Several attorneys I spoke with said that almost any agency will accept a dispute or request for validation even if it’s past the 30 days — but that’s not what’s at issue here. In fact, it’s very likely the consumer’s dispute or request for validation will suffer the same fate that your initial letter did: it will be delayed by the same stresses that your initial consumer letter faced.
And that seems like overshadowing to me. And it also seems like an easy way for a consumer attorney to make a buck.

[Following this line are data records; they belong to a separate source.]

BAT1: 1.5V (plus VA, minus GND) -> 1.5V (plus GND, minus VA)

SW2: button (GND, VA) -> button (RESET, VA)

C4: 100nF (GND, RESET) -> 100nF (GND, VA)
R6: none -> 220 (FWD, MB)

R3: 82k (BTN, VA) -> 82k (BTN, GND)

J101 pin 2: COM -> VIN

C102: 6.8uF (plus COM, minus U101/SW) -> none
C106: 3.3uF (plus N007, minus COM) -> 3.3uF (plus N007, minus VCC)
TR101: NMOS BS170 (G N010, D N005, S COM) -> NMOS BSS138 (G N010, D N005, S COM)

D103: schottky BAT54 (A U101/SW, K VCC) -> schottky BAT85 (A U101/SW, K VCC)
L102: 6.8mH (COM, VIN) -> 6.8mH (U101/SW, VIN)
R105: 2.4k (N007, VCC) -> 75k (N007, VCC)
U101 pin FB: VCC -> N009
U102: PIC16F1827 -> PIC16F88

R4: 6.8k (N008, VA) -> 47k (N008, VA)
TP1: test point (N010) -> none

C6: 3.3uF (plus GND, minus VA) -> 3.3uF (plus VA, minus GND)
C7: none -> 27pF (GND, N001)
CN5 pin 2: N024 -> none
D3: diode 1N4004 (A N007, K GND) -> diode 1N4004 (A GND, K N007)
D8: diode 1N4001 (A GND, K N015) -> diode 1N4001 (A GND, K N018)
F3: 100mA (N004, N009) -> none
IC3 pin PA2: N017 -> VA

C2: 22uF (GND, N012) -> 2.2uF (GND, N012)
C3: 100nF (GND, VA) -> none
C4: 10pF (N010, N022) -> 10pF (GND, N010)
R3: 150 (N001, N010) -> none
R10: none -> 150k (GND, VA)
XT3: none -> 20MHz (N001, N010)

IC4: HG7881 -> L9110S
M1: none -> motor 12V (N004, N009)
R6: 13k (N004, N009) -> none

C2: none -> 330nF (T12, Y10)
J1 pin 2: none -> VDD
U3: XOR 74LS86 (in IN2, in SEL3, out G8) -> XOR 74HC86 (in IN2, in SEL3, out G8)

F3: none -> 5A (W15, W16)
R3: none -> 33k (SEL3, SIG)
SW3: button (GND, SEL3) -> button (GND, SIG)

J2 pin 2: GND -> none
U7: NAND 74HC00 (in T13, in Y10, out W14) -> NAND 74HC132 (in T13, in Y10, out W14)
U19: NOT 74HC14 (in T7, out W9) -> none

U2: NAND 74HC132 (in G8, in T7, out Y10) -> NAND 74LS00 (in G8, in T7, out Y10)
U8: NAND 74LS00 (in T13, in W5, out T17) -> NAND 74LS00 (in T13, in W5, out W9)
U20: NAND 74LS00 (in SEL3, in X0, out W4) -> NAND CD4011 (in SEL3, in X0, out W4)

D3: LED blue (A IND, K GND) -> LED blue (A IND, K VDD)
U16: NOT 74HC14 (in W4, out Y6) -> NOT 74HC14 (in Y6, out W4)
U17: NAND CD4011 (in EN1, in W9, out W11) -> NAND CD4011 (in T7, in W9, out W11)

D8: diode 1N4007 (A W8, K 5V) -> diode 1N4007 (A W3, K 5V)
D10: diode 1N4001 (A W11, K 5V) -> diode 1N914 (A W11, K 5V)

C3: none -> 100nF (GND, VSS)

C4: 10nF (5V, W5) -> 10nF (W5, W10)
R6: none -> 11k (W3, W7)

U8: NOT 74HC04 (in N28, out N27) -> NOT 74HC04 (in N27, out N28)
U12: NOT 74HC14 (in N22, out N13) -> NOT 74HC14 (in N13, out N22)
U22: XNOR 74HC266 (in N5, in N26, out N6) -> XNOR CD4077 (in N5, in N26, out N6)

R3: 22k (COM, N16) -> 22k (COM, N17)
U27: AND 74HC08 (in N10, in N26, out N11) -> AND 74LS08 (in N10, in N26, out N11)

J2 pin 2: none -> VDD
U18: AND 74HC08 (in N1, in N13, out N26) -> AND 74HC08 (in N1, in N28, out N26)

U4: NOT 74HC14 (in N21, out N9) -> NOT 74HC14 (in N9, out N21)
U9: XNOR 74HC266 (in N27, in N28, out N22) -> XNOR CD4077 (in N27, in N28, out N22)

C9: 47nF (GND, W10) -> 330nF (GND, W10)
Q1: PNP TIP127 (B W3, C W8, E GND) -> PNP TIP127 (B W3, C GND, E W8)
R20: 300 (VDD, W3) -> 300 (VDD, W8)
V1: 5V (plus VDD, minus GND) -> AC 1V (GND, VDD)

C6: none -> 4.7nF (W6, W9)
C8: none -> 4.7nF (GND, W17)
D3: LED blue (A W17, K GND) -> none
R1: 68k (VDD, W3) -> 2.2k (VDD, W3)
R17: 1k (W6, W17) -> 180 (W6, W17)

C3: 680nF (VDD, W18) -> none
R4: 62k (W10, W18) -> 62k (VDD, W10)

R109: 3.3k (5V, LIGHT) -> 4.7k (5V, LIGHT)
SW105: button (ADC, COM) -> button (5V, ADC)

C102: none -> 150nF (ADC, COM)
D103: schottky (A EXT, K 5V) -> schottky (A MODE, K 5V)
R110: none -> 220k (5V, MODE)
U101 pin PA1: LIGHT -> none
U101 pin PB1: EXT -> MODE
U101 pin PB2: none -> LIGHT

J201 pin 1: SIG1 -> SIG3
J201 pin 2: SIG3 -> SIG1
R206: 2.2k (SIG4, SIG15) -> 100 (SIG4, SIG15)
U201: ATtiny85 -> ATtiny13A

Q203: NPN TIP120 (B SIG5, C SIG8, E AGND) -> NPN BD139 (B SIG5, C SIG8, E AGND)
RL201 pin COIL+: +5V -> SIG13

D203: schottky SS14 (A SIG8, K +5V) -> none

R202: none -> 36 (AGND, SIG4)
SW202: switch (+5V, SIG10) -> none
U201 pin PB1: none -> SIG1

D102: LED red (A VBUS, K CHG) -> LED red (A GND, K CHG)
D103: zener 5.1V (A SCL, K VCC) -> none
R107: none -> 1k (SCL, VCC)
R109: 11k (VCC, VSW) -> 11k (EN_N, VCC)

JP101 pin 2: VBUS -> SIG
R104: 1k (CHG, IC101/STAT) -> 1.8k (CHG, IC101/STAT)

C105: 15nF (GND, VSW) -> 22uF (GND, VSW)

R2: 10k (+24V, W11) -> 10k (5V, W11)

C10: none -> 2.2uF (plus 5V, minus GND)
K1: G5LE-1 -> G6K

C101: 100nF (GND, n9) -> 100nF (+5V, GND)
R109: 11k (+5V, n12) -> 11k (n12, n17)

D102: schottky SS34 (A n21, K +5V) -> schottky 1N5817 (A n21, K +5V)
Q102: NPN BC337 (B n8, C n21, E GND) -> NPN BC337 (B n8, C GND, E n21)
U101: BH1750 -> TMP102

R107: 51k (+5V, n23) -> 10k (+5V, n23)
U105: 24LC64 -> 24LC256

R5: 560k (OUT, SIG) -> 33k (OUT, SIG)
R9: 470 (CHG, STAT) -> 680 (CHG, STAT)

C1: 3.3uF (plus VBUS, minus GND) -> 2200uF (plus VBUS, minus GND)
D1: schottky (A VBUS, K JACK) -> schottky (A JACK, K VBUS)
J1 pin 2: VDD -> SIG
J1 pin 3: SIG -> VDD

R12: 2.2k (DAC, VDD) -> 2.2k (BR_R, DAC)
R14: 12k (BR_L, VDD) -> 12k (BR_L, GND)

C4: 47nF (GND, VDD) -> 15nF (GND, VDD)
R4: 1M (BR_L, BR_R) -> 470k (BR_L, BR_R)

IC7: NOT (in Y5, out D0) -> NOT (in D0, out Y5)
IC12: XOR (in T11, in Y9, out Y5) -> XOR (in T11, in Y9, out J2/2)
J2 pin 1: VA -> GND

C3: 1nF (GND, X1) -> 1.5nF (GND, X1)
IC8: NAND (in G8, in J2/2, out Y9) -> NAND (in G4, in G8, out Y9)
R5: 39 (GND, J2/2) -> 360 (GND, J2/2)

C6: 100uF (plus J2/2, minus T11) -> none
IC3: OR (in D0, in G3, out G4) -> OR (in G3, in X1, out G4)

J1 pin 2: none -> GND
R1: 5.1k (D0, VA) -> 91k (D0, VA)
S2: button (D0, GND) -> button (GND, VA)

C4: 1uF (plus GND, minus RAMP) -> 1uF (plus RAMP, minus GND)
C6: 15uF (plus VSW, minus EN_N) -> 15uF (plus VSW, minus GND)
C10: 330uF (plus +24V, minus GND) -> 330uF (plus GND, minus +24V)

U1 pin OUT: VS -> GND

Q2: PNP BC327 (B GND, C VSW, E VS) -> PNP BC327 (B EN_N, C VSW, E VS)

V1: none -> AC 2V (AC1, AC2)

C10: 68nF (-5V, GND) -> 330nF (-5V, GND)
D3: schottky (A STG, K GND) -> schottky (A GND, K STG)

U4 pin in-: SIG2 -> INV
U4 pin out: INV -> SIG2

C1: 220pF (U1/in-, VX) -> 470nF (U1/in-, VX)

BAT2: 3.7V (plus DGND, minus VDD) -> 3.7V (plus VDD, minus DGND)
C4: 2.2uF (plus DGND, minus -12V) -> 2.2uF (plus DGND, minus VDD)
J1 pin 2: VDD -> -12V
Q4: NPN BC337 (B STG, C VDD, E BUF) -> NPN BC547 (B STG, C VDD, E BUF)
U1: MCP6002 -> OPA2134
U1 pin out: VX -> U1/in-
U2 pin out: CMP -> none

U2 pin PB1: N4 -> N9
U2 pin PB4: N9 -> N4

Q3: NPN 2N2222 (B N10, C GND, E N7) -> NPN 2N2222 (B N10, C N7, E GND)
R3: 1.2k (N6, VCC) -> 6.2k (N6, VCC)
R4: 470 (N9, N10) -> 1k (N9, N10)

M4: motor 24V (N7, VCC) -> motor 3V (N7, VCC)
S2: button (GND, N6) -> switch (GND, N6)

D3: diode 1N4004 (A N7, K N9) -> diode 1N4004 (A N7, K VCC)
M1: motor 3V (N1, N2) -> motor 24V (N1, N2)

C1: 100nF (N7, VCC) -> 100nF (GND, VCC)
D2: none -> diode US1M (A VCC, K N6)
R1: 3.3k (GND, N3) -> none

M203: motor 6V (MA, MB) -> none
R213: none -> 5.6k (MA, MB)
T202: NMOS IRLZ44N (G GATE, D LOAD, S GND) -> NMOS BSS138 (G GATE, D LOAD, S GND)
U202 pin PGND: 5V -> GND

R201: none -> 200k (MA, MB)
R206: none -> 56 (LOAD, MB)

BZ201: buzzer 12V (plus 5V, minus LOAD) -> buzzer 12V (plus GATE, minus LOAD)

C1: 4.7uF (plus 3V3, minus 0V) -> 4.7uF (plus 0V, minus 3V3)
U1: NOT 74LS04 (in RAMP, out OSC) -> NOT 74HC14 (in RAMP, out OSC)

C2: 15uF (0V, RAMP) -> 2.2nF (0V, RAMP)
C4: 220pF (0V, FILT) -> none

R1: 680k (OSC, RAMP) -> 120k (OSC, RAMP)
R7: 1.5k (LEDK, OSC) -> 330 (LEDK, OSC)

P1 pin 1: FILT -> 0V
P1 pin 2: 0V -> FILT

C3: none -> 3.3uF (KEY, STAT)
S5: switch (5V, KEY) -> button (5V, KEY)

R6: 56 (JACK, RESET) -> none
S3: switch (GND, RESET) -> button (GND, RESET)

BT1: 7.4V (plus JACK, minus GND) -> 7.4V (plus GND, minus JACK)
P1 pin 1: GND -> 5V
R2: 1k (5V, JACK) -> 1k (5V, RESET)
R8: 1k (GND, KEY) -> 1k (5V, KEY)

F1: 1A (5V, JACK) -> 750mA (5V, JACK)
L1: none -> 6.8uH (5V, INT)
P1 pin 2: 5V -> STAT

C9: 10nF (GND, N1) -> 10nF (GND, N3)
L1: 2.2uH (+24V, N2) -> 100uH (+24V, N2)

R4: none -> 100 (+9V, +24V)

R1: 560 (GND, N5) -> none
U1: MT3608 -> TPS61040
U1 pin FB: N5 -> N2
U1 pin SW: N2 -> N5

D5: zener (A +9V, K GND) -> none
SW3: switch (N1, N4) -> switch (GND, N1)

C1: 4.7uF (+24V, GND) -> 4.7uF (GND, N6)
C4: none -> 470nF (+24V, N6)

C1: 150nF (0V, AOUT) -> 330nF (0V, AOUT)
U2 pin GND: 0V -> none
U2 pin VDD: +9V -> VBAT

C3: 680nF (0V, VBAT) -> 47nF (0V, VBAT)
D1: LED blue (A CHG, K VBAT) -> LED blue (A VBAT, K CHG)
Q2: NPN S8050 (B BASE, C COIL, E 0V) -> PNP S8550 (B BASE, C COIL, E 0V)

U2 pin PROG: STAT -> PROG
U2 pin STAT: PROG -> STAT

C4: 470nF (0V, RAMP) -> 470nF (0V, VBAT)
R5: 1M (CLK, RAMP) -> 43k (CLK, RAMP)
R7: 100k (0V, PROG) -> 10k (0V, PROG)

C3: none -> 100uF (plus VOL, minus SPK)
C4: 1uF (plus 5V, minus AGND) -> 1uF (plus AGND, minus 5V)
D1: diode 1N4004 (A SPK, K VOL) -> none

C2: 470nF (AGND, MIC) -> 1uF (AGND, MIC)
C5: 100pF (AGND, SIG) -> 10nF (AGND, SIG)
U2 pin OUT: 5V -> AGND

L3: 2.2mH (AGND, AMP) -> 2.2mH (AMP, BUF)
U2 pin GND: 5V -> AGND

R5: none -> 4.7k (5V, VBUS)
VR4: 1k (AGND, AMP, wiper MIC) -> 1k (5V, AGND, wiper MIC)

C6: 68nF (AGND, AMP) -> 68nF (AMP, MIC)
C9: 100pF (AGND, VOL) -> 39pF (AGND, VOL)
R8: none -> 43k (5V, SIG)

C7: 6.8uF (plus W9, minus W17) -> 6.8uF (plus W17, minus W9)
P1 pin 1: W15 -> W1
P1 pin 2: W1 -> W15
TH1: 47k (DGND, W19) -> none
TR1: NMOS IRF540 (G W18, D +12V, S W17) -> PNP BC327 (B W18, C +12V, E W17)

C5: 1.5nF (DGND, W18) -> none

“I’ve been thinking about this, too,” says Wendy Badger, Special Compliance of Counsel for Ovaile Law Group. “It is hard to know if the algorithm needs to be adjusted for the validation period, which is counted from the day the consumer receives the notice. I don’t think it hurts to give the consumer some additional days/time to receive the notice. In my experience, most agencies who receive a request for verification of the debt send the information regardless of whether or not it is received within the 30 day validation period.”
She then went on to add a new wrinkle to the situation:
“I have a bit of a different, though related, concern when it comes to post-dated payments. The FDCPA specifically says the post-dated payment reminder needs to be sent no more than 10 nor less than 3 days before the payment will post. This is designed to remind the consumer of the payment and to take steps to have adequate funds available. With the delays I’m hearing of in postal delivery, even mailing it on the outer edge of the 10 days, the payment reminder may not get there in time. However, because the FDCPA is a strict liability statute, meaning comply exactly or be in trouble, an agency cannot mail that letter more than 10 days before the payment is scheduled to post because that would be a violation. Even though that action is intended to account for postal delays and would comply with the spirit of the law, which is that payment reminder before the payment posts, the agency would still be in violation.”
So, what’s to be done? I have several suggestions (though not to be taken as legal advice):
1) Add 10 days to your 30-day period for a consumer to dispute before fully attempting collection efforts under the belief that the debt is valid and correct.
2) Use phone calls with consumers to ask if they have received your notice in the mail.
3) Be generous with consumers whose disputes arrive after the statutory 30-day validation period.
4) Think more about an email/text approach. This will require detailed thinking and planning if you’re not already doing this; and you may need to reach out to peers in the industry to get help in making sure all the t’s are crossed and i’s dotted. (Might I suggest becoming a member of our Research Assistant program?)
5) For you compliance folks out there, consider adding “USPS” to your list of Google alerts so you are up to date on known issues, and planned solutions, for this problem.
All predictions are foolish ones in Our Current Time of Trouble. The USPS may work things out and things will go back to what we were used to. The USPS may…stop existing? Allowing the free market a chance to provide that service better. But that can also mean increased lettering costs. I would love to be able to give you a Definitive Answer, but right now all I can do is share my concern. Let me know if you’re concerned, too.